Alstory Simon smiles while leaving the Jacksonville Correction Center as a free man in Jacksonville, Illinois, on Oct. 30, 2014. Simon spent nearly 15 years in prison before he was cleared by Cook County prosecutors. |Seth Perlman/AP

A private investigator who played a central role in freeing Death Row inmate Anthony Porter in 1999 filed a $25 million counter-lawsuit Wednesday saying he has since been defamed.

Paul Ciolino famously worked with Northwestern University professor David Protess and his journalism students to free Porter, who had been convicted of a 1982 double murder on the South Side.

In 1999, Ciolino and a Northwestern student traveled to Milwaukee to interview Alstory Simon, whom the Northwestern team settled on as the key suspect after their own investigation.

Ciolino later told a grand jury he obtained Simon’s videotaped confession to the murders when he showed him a video of one of Ciolino’s employees, who had posed as a witness who falsely said he saw Simon commit the shootings.

In 2014, Cook County State’s Attorney Anita Alvarez conducted an investigation that concluded Simon was railroaded, and he was freed from prison.

Last year, Simon sued Protess, Ciolino and Northwestern University in federal court in Chicago, and in March, a judge allowed the $40 million lawsuit to proceed.

On Wednesday, Ciolino filed a counterclaim against Alvarez and others, claiming they have defamed him. He said the false allegations have ruined his business and forced him to give up his detective’s license for lack of clients.

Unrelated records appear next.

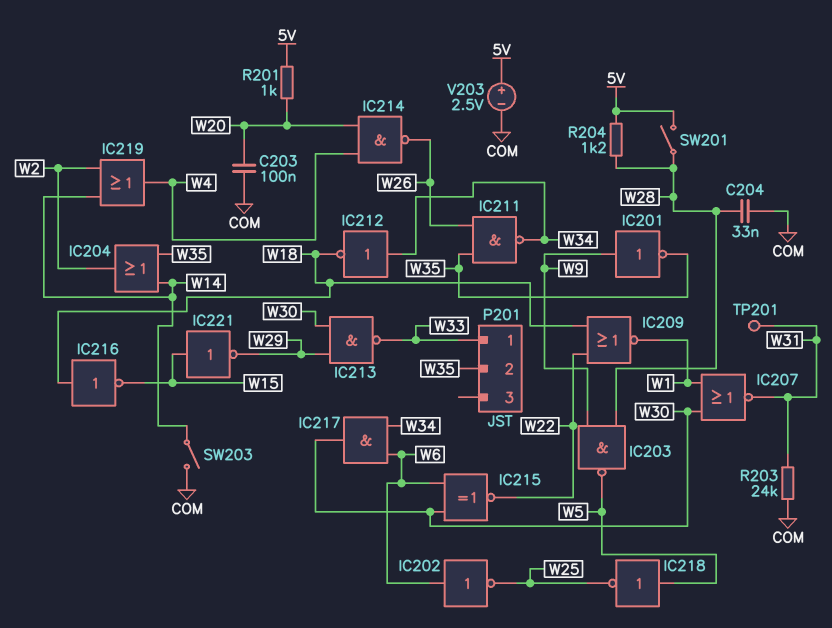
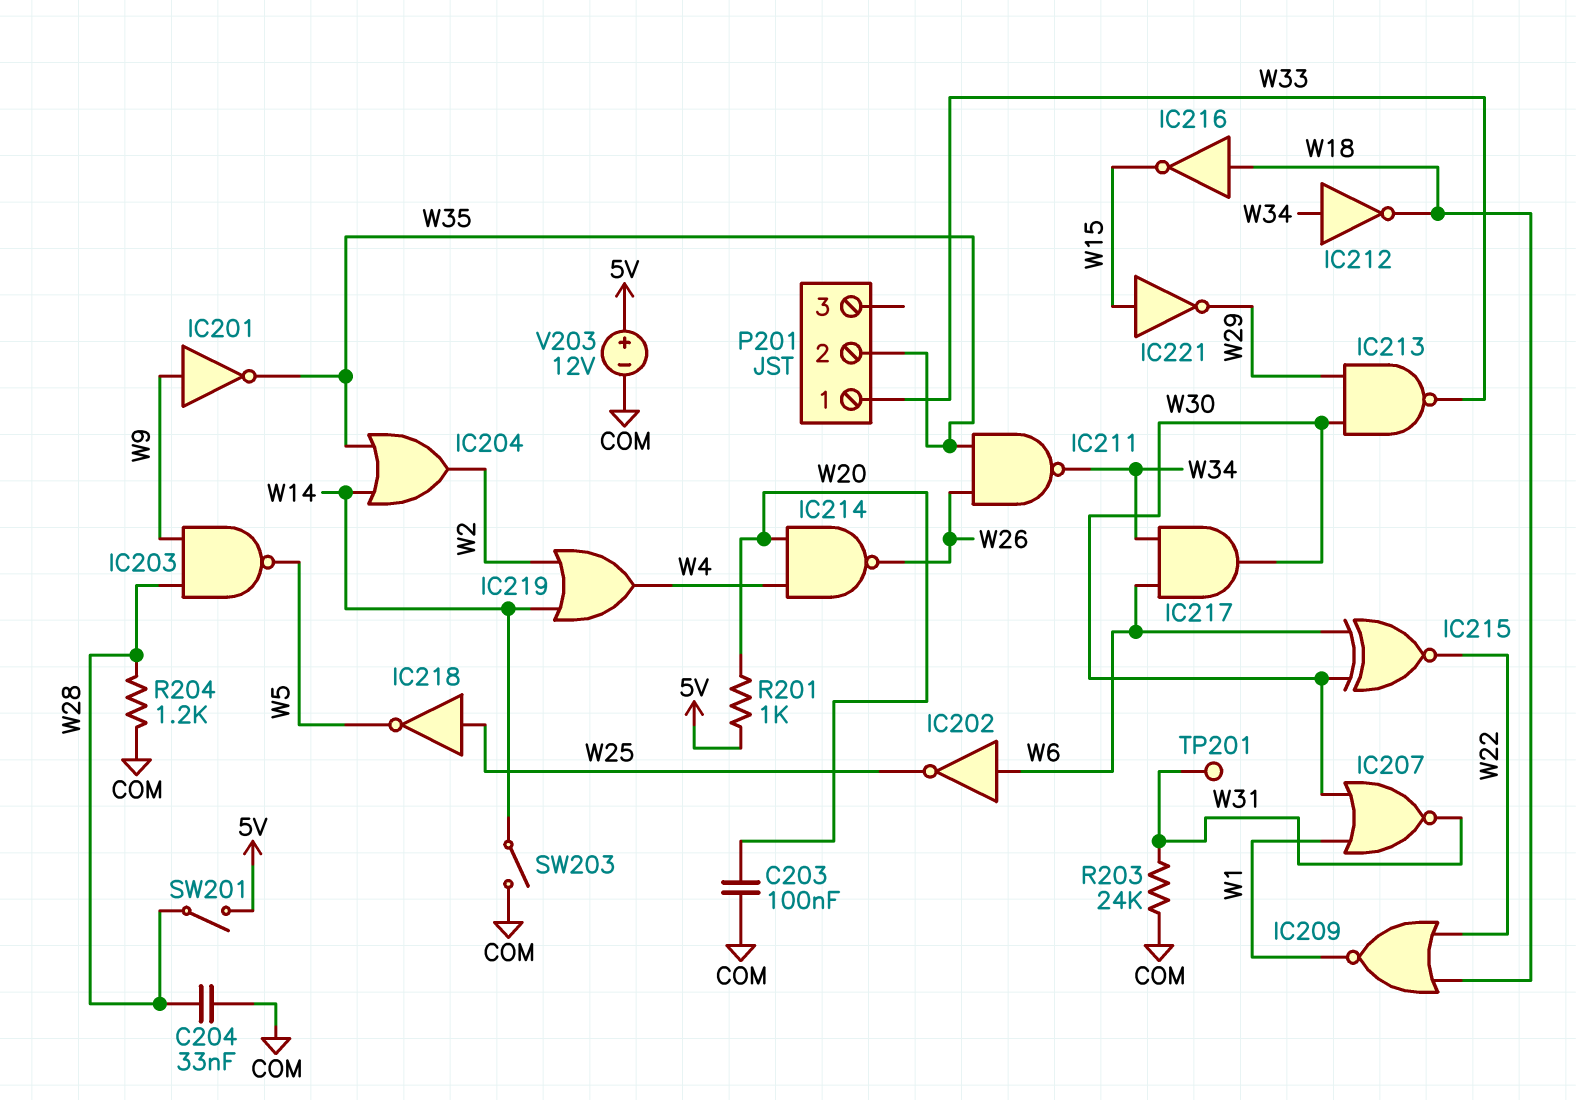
IC218: NOT (in W5, out W25) -> NOT (in W25, out W5)
R204: 1.2k (5V, W28) -> 1.2k (COM, W28)
V203: 2.5V (plus 5V, minus COM) -> 12V (plus 5V, minus COM)

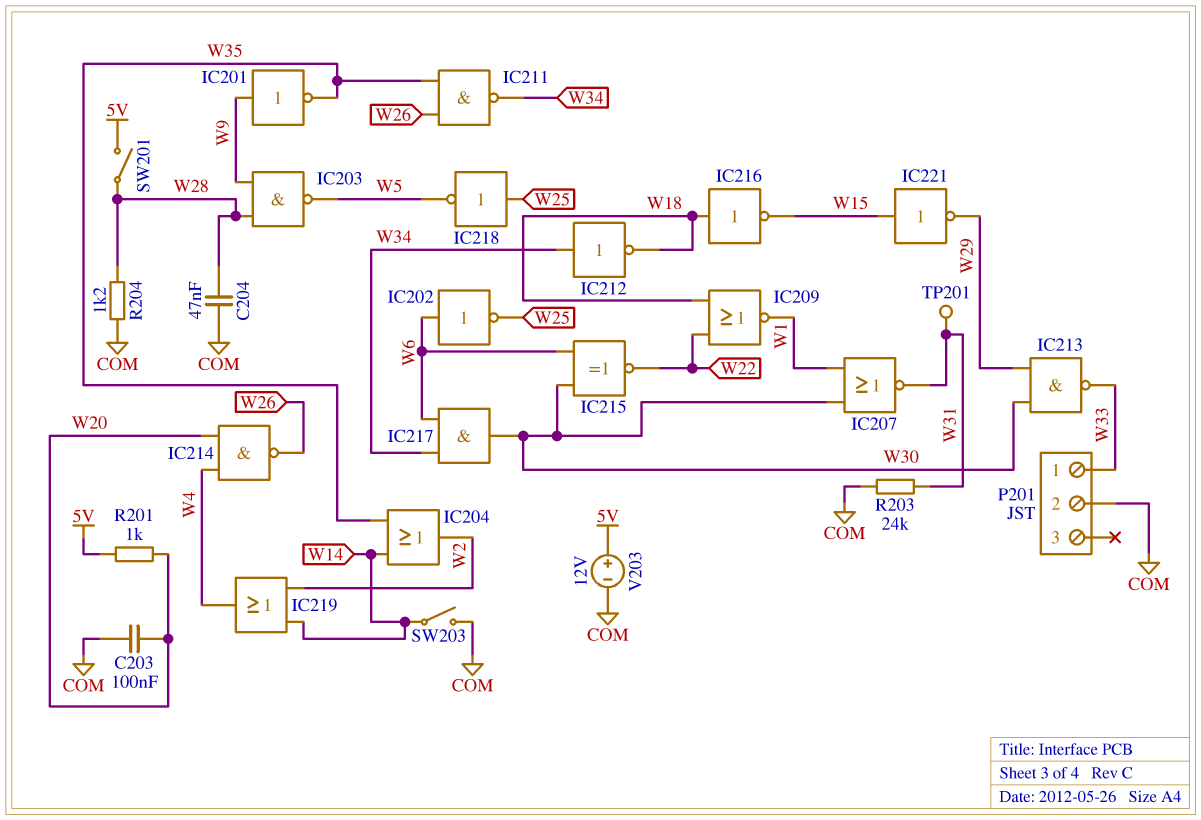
C204: 33nF (COM, W28) -> 47nF (COM, W28)
P201 pin 2: W35 -> COM

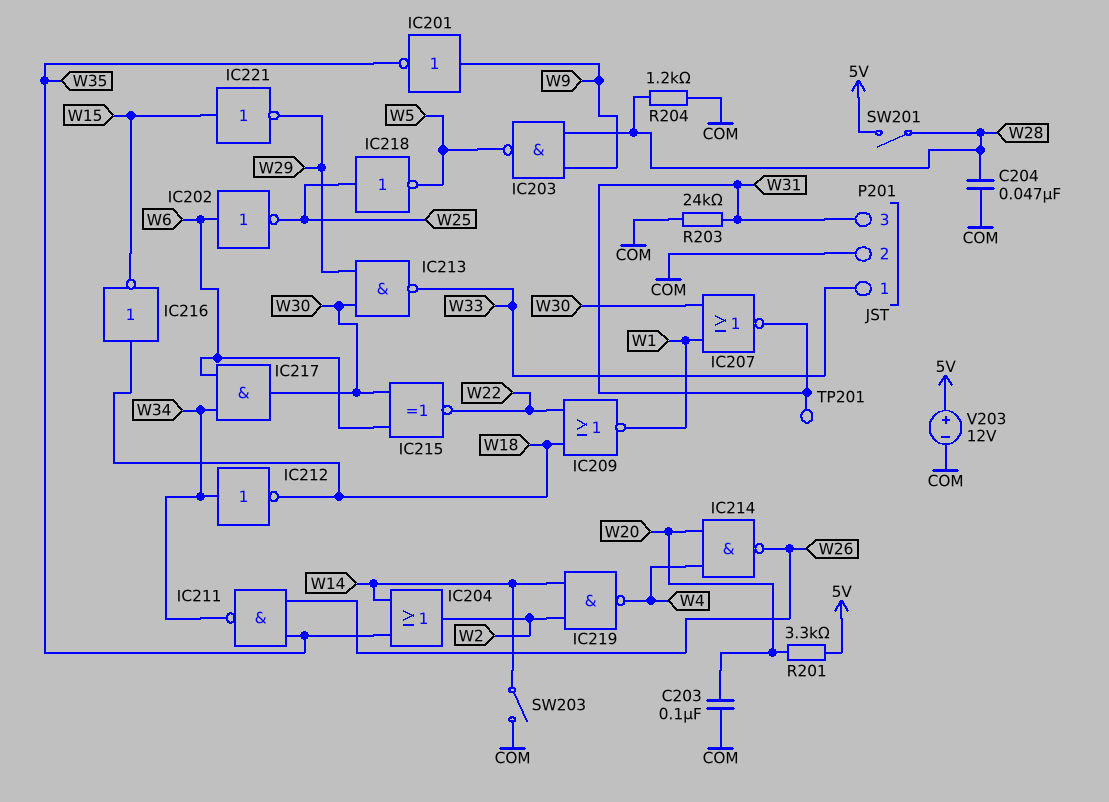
IC219: OR (in W2, in W14, out W4) -> NAND (in W2, in W14, out W4)
P201 pin 3: none -> W31
R201: 1k (5V, W20) -> 3.3k (5V, W20)

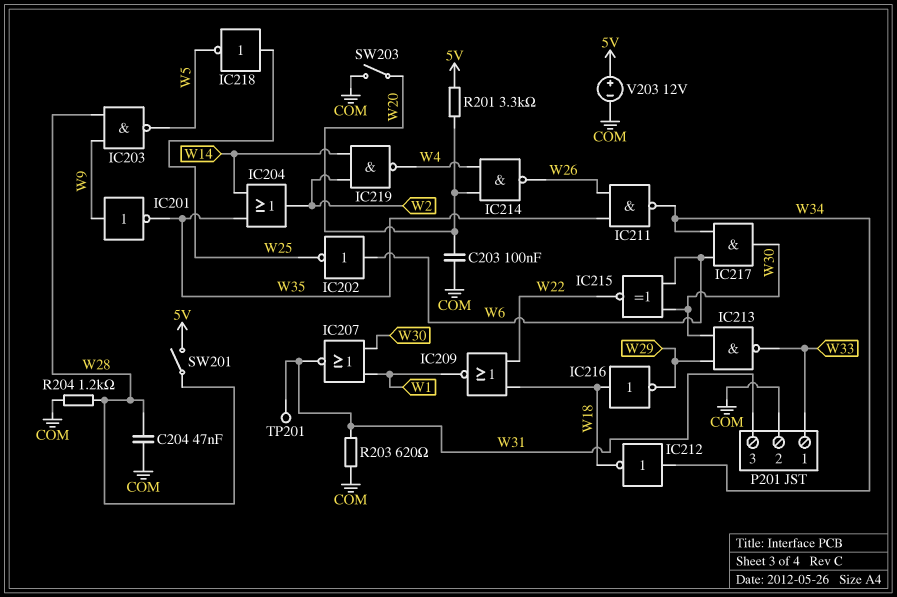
IC216: NOT (in W18, out W15) -> NOT (in W18, out W29)
IC221: NOT (in W15, out W29) -> none
R203: 24k (COM, W31) -> 620 (COM, W31)
SW203: switch (COM, W14) -> switch (COM, W20)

Ciolino says attorneys Terry Ekl and James Sotos, who filed the lawsuit against him, conspired with others, including former Alcohol, Tobacco, Firearms and Explosives agents and author William Crawford, a former Chicago Tribune reporter, to undo Simon’s conviction and place him, Protess and Northwestern in an unfavorable light.

“These individuals who view the hard-working advocates and the wrongly convicted as predators of a so-called ‘innocence industry’ are now brazenly claiming that Northwestern University’s Innocence Project led by professor David Protess framed [Alstory Simon] so Death Row inmate Anthony Porter could become a ‘poster boy’ for the bid to end executions in Illinois,” according to Ciolino’s counterclaim.

He says Ekl, Sotos and others participated in a documentary, “Murder in the Park,” that defamed him, Protess and Northwestern.

Alvarez did a “solid” for her “friends” Ekl and Sotos when she dismissed the case against Simon, the counterclaim says.

Ciolino says Simon had confessed five other times since his original confession in Milwaukee.

According to the lawsuit that Ekl and Sotos filed against Ciolino, Protess and Northwestern, then-Cook County State’s Attorney Dick Devine convened a grand jury in 1999 that considered Simon’s confession — as well as testimony from four witnesses who said they saw Porter at the scene of the killings — and one witness who said he saw Porter actually shoot the victims.

That grand jury didn’t indict Simon, but a second grand jury was empaneled. None of the witnesses who implicated Porter were presented to that second grand jury, which indicted Simon with the double murder, according to the lawsuit against Ciolino, Protess and Northwestern.

Simon then pleaded guilty on the advice of his attorney, Jack Rimland, who warned he would face the death penalty if he went to trial, according to the lawsuit. Rimland was a friend and associate of Ciolino, the lawsuit said.